CountsEPPM: Fitting of EPPM models to count data.

Description Usage Arguments Details Value Author(s) References Examples

View source: R/CountsEPPM.R

Description

Fits regression models to under- and over-dispersed count data using extended Poisson process models.

Usage

1
2
3
4
CountsEPPM(formula, data, subset=NULL, na.action=NULL, weights=NULL,
model.type = "mean and scale-factor", model.name = "general", 
link="log", initial = NULL, ltvalue = NA, utvalue = NA, 
method = "Nelder-Mead", control = NULL, fixed.b = NA)

Arguments

formula

Formulae for the mean and variance. The package 'Formula' of Zeileis and Croissant (2010) which allows multiple parts and multiple responses is used. 'formula' should consist of a left hand side (lhs) of single response variable and a right hand side (rhs) of one or two sets of variables for the linear predictors for the mean and (if two sets) the variance. This is as used for the R function 'glm' and also, for example, as for the package 'betareg' (Cribari-Neto and Zeileis, 2010).
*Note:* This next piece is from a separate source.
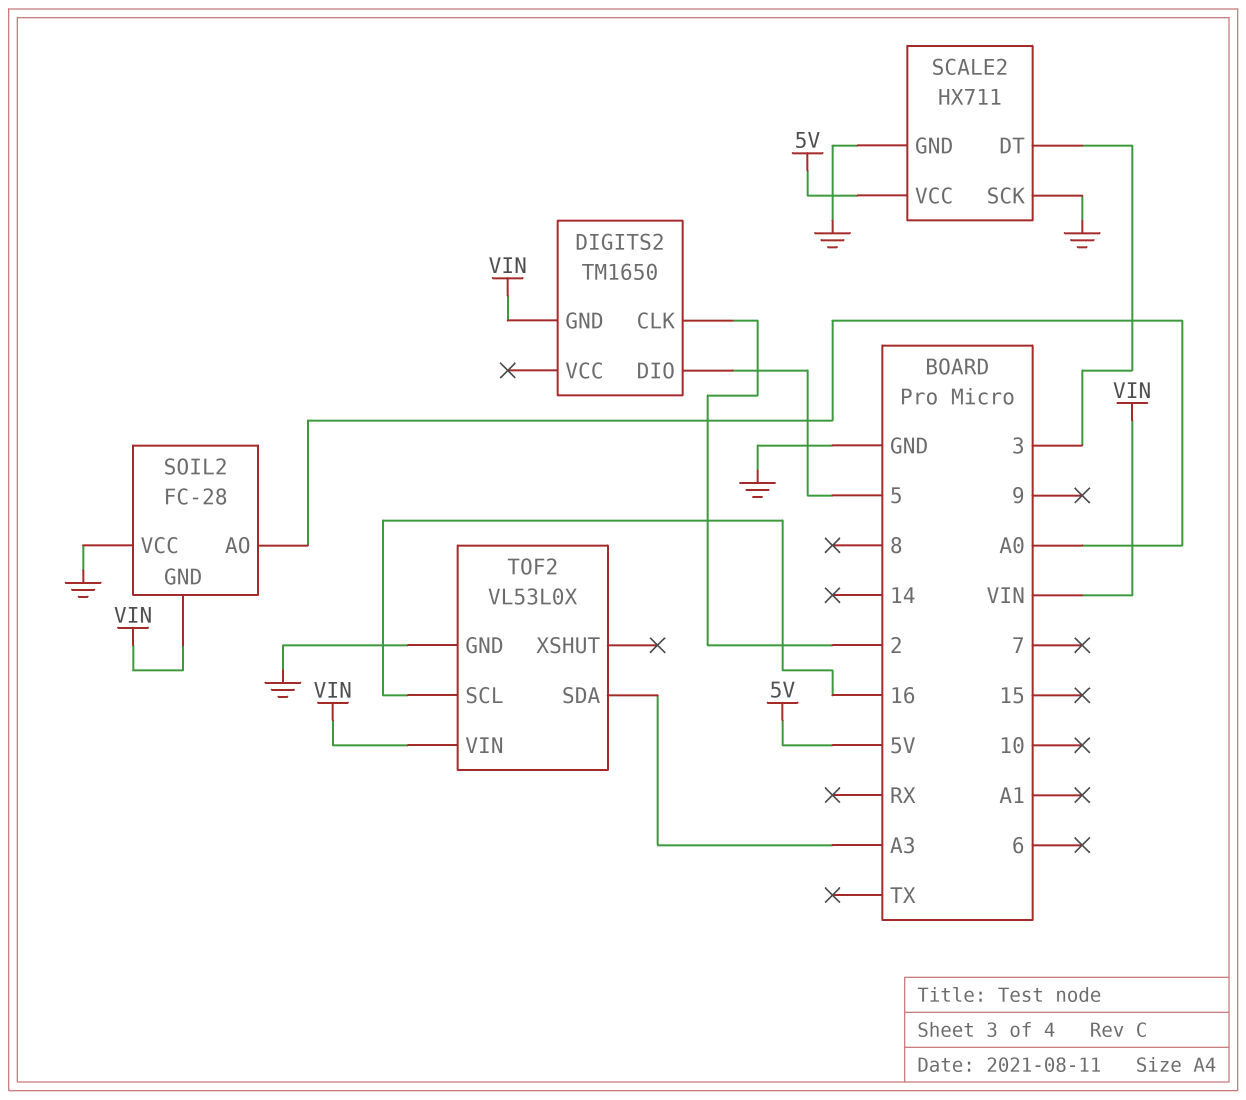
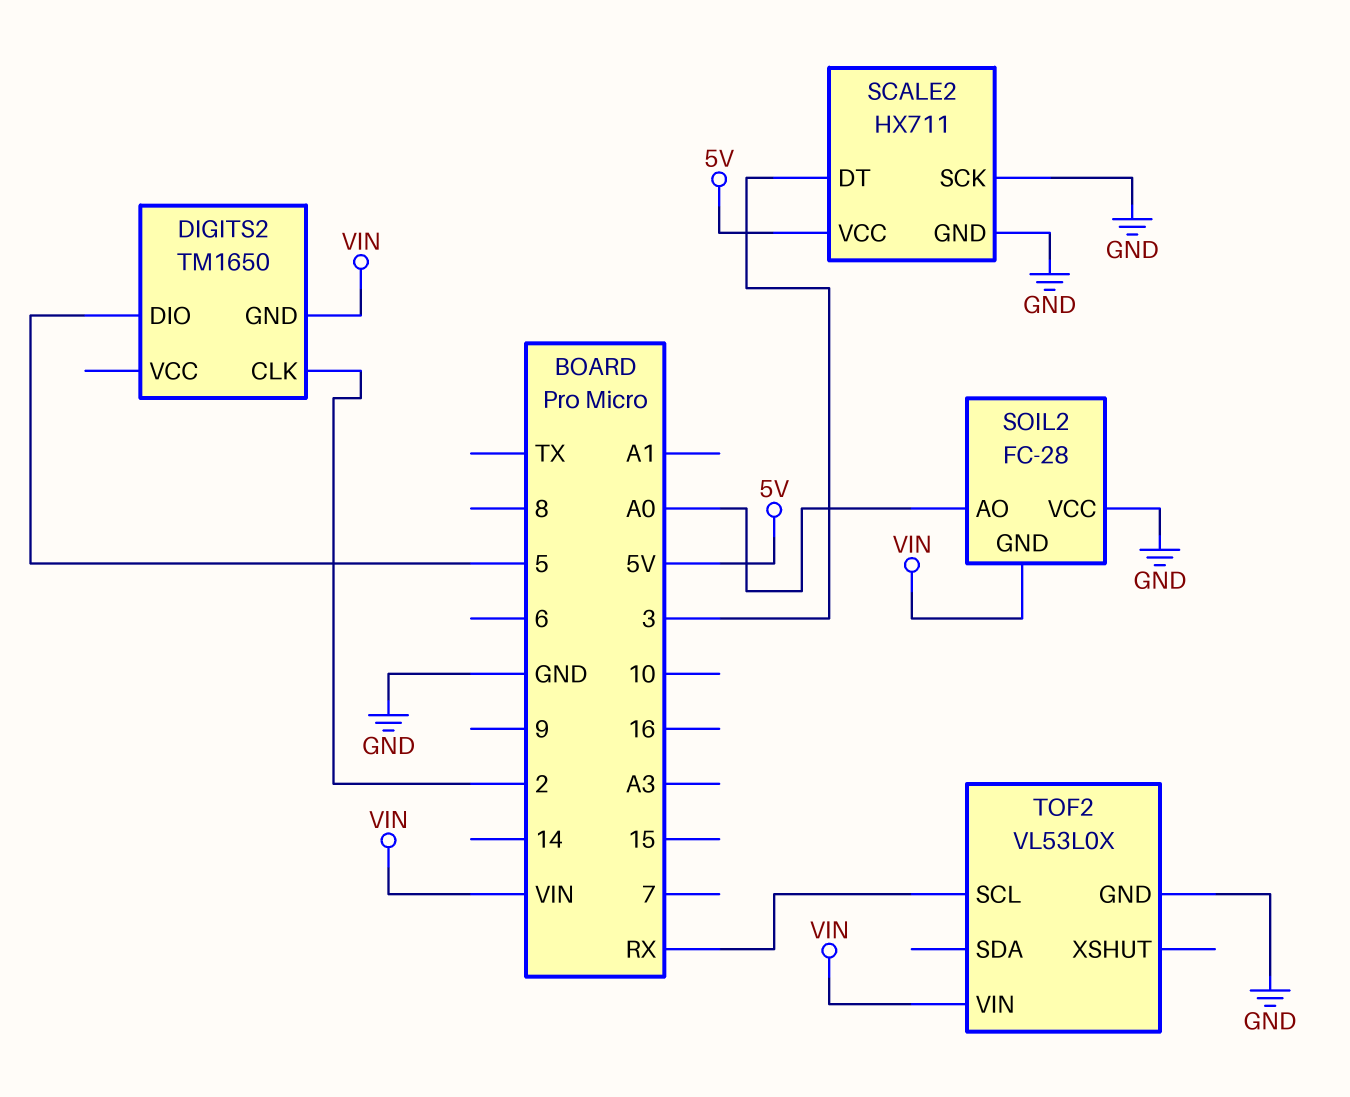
TOF2 pin SCL: 16 -> RX
TOF2 pin SDA: A3 -> none

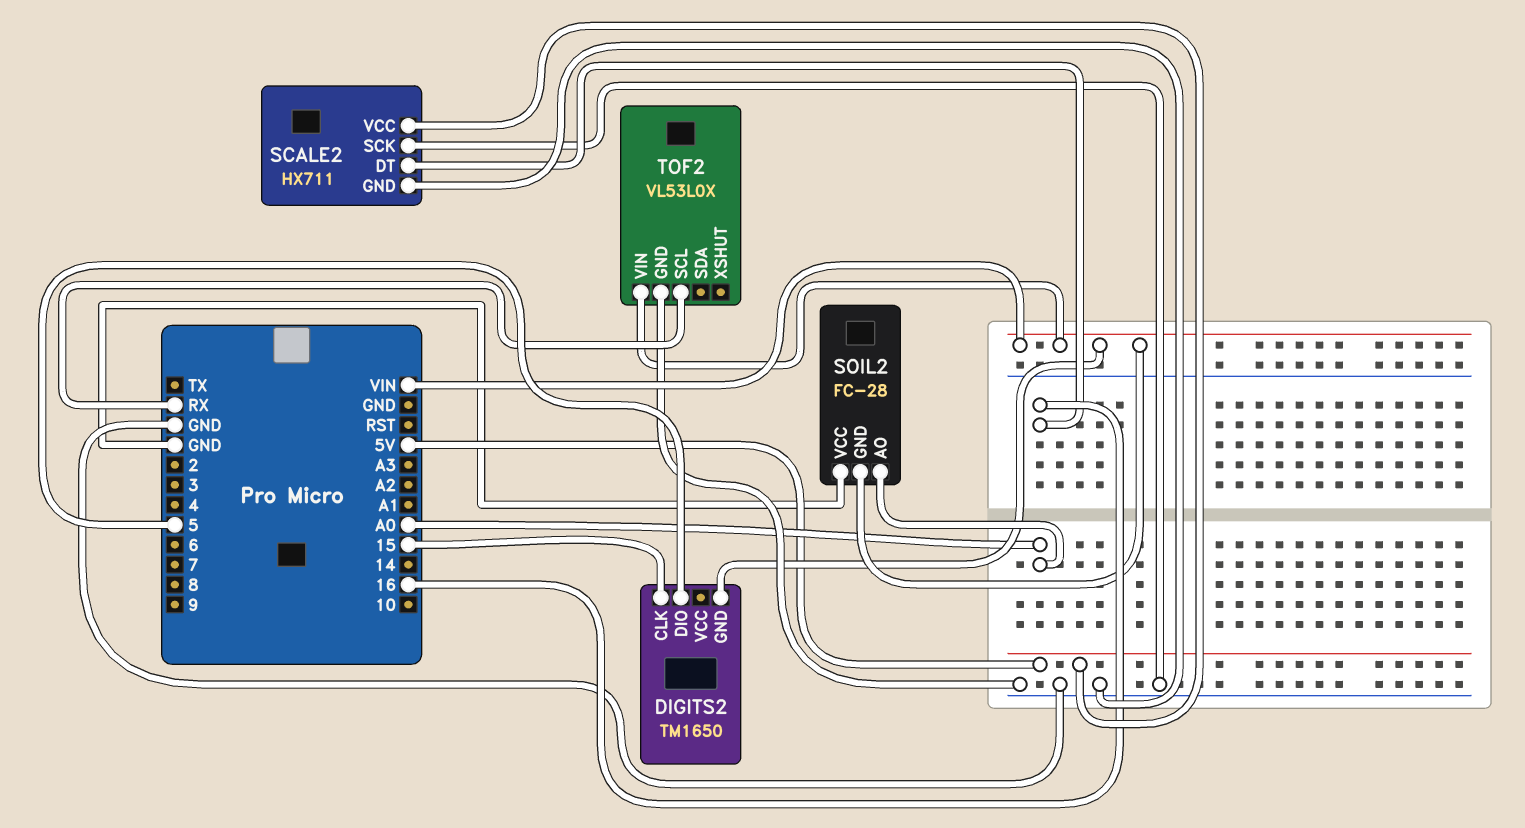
DIGITS2 pin CLK: 2 -> 15
SCALE2 pin DT: 3 -> 16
The function identifies from the argument data whether a data frame (as for use of 'glm') or a list (as required in Version 1.0 of this function) has been input. The list should be exactly the same as for a data frame except that the response variable is a list of vectors of frequency distributions rather than a vector of single counts as for the data frame. As with version 1.0 of this function, the subordinate functions fit models where the response variables are 'mean.obs', 'variance.obs' or 'scalef.obs' according to the model type being fitted. The values for these response variables are not input as part of 'data', they are calculated within the function from a list of grouped count data input. If the 'model.type' is 'mean only' 'formula' consists of a lhs of the response variable and and a rhs of the terms of the linear predictor for the mean model. If the 'model.type' is 'mean and variance' and 'scale.factor.model'='no' there are two set of terms in the rhs of 'formula' i.e., 'mean.obs' and 'variance.obs' together with the two sets of terms for the linear predictors of mean and variance. If 'scale.factor.model'='yes' the second response variable used by the subordinate functions would be 'scalef.obs'.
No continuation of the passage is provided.